Comme tous les plus grands artistes, tous naïfs, il a tout donné à son public (entre autres : il semble y avoir pas mal de bonnes œuvres qui ont bénéficié de sa générosité, aussi.) ; passant sa deuxième partie de carrière à justifier ses succès, obsédé par l’idée de rester incompris et méjugé. N’importe qui d’autre n’en aurait rien eu à faire ; mais LUI, il lui fallait marteler sa vérité, au risque de se faire dézinguer par la presse pour son absolue absence de légèreté. Elton John a affirmé n’avoir jamais rencontré quelqu’un de plus têtu…
Il m’a fallu interpréter son deuil de son ami au travers de ses chansons pour réaliser à quel point j’avais, moi aussi, été dupé par l’image qu’il s’était lui-même imposée d’incarner à ses propres yeux. Tout ce Soleil n’était qu’une flamboyante devanture ; et l’homme derrière (le gosse, véritablement : son histoire avec Anselmo a tout d’un très tardif coup de tête adolescent), fait d’émotions souterraines puissantes et habité d’une mélancolie profonde, s’est trouvé pris à son jeu, obligé de coller à son image, désormais passée étant donné son vécu ; allant jusqu’à s’ auto-caricaturer avec des « tubes » beaucoup moins inspirés que ceux qui ont fait sa renommée (Freeek, pour ne citer que celui-là…).
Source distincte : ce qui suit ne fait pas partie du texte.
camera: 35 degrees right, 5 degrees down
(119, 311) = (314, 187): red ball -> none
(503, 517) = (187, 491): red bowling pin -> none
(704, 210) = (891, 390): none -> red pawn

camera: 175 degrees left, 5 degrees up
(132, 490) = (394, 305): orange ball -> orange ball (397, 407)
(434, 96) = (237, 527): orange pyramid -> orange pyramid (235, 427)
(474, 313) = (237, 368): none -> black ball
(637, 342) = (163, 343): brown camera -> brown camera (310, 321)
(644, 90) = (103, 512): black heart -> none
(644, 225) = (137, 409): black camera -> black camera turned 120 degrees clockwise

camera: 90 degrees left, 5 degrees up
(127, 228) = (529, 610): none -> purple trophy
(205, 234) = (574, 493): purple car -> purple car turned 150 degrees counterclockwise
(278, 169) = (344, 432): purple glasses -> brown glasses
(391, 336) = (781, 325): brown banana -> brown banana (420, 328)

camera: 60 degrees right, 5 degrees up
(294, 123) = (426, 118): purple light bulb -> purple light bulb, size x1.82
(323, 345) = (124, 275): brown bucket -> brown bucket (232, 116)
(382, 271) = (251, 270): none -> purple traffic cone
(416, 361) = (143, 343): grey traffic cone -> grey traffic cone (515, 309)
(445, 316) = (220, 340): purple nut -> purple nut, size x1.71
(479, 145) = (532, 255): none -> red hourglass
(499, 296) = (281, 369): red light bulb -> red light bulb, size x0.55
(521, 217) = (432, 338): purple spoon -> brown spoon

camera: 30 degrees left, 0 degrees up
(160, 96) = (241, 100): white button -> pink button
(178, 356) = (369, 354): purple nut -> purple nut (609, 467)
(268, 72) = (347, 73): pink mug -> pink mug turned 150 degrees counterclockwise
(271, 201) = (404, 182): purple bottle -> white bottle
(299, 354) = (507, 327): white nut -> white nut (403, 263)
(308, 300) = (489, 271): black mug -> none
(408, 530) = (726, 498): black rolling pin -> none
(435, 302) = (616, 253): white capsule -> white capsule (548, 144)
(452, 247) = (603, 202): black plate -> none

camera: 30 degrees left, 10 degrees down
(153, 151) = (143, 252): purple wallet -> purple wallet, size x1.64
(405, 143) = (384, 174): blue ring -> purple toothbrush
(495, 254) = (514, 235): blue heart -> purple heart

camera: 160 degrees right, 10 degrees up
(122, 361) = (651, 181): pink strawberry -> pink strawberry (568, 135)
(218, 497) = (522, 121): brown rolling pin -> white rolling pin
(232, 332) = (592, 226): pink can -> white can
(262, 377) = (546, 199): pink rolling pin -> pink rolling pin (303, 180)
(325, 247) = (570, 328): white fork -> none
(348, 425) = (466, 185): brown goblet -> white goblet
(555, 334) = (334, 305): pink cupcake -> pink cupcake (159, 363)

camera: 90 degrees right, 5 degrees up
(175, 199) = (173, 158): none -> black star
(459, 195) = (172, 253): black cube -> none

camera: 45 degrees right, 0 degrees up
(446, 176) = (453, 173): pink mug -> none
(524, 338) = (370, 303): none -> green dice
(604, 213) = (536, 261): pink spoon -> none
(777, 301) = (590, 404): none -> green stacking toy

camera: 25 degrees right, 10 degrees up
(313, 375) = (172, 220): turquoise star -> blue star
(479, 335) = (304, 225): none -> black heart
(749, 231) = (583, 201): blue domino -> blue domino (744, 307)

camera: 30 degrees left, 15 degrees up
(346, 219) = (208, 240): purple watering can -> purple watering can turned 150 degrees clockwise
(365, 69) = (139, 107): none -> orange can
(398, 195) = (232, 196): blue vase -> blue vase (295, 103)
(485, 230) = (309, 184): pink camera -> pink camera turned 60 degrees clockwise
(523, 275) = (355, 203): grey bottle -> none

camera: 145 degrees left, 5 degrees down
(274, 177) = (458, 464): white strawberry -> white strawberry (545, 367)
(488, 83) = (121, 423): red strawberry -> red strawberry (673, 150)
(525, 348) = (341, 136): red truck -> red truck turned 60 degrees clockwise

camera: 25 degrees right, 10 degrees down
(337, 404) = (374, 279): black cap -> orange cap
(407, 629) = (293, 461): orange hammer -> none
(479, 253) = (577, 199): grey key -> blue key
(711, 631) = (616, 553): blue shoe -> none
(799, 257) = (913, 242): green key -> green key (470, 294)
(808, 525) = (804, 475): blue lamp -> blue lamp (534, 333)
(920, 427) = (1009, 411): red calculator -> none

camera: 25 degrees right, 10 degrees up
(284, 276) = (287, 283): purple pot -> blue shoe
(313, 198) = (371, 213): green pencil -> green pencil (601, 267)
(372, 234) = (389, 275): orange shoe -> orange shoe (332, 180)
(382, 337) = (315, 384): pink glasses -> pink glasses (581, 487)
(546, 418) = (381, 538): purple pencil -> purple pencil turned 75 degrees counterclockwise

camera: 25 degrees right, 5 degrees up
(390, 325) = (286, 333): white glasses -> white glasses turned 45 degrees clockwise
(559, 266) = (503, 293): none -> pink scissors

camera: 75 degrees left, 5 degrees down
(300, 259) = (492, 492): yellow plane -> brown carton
Je ne suivais pas l’actualité, je n’entendais que ses succès les plus validés, par hasard. C’est un collègue au boulot qui m’a annoncé la nouvelle et j’ai mis près d’une demi-heure pour me ressaisir. Rien compris à ma réaction, sur le coup : ça n’existe pas, un chagrin d’amour aussi immature, à l’aube de la cinquantaine. Et puis j’ai compris que je pleurais pour lui ; pour sa quête illusoire de reconnaissance officielle, pour sa valse-hésitation identitaire (très symptomatique de son caractère fixe), pour toutes ces nécessitées adolescentes, transformées en métier parfaitement maitrisé, qui l’ont poussé à conquérir cet univers fais de fric et de vent, quant il aurait parfaitement pu être très heureux, au coin du feu avec son chat, s’il avait seulement eu ce choix-là. Il m’a fallu deux année pour réussir à le ré-écouter sans fondre en larmes.
Je n’ai jamais eu besoin de validation extérieure pour l’apprécier en tant qu’artiste et, à l’heure d’aujourd’hui, tout le monde s’accorde à reconnaitre son incroyable habileté dans son domaine, au delà de son seul talent d’interprète (son ingénieur du son a affirmé que le titre Older avait quasi été écrit/composé pendant qu’il prenait une pause cigarette !). Mais je suis très heureux que l’entièreté de ceux qui s’expriment maintenant à son sujet, qu’ils aient été des proches ou de simples auditeurs -et même pas fans, qui plus est !- s’accordent pour lui reconnaitre cette véritable dimension humaine, si inadéquate dans ce milieu qu’il s’était choisi (mais qui, je le répète, fait la différence entre les Grands et les simplement très habiles…).
Au delà de l’évident (Careless Whispers, Cowboys & Angels, Etc…) c’est quasi tout ce que j’emporte de lui avec moi ; avec aussi le souvenir de tout ce dynamisme qui, même s’il était un peu « fake », confirme un peu plus la générosité du personnage, puisqu’il lui a bien fallu aller le chercher quelque part, tout ce solaire, pour pouvoir nous le balancer entre les deux yeux -et les deux oreilles !
Et où, sinon loin à l’intérieur ?! Maximum respect, George. And all my love.